▶ WORK ITEM
Everything in the listing below needs to be retyped exactly.

^^^^^^^^^^^^^^^^

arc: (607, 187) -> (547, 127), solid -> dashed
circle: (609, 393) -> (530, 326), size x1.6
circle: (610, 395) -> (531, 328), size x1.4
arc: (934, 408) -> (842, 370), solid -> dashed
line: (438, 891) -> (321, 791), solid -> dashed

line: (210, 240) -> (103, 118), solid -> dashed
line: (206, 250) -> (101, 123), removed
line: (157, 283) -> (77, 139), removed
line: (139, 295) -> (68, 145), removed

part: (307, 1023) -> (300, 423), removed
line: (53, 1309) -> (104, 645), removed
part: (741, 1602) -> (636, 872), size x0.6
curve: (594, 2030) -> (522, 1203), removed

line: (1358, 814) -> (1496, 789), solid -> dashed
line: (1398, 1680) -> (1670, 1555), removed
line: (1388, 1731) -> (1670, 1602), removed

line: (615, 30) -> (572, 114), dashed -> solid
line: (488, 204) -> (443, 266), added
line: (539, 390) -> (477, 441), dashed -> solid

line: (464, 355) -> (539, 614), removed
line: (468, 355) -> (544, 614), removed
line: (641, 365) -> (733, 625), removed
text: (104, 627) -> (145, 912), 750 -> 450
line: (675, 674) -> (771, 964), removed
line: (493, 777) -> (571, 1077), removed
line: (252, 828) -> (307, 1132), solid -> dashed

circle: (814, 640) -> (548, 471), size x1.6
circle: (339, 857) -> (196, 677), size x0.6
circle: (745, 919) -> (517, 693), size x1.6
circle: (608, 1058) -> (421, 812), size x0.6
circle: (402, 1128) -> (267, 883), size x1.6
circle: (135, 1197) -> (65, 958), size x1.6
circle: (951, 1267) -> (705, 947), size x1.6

^^^^^^^^^^^^^^^^

▶ TASK RESPONSE
arc: (607, 187) -> (547, 127), solid -> dashed
circle: (609, 393) -> (530, 326), size x1.6
circle: (610, 395) -> (531, 328), size x1.4
arc: (934, 408) -> (842, 370), solid -> dashed
line: (438, 891) -> (321, 791), solid -> dashed

line: (210, 240) -> (103, 118), solid -> dashed
line: (206, 250) -> (101, 123), removed
line: (157, 283) -> (77, 139), removed
line: (139, 295) -> (68, 145), removed

part: (307, 1023) -> (300, 423), removed
line: (53, 1309) -> (104, 645), removed
part: (741, 1602) -> (636, 872), size x0.6
curve: (594, 2030) -> (522, 1203), removed

line: (1358, 814) -> (1496, 789), solid -> dashed
line: (1398, 1680) -> (1670, 1555), removed
line: (1388, 1731) -> (1670, 1602), removed

line: (615, 30) -> (572, 114), dashed -> solid
line: (488, 204) -> (443, 266), added
line: (539, 390) -> (477, 441), dashed -> solid

line: (464, 355) -> (539, 614), removed
line: (468, 355) -> (544, 614), removed
line: (641, 365) -> (733, 625), removed
text: (104, 627) -> (145, 912), 750 -> 450
line: (675, 674) -> (771, 964), removed
line: (493, 777) -> (571, 1077), removed
line: (252, 828) -> (307, 1132), solid -> dashed

circle: (814, 640) -> (548, 471), size x1.6
circle: (339, 857) -> (196, 677), size x0.6
circle: (745, 919) -> (517, 693), size x1.6
circle: (608, 1058) -> (421, 812), size x0.6
circle: (402, 1128) -> (267, 883), size x1.6
circle: (135, 1197) -> (65, 958), size x1.6
circle: (951, 1267) -> (705, 947), size x1.6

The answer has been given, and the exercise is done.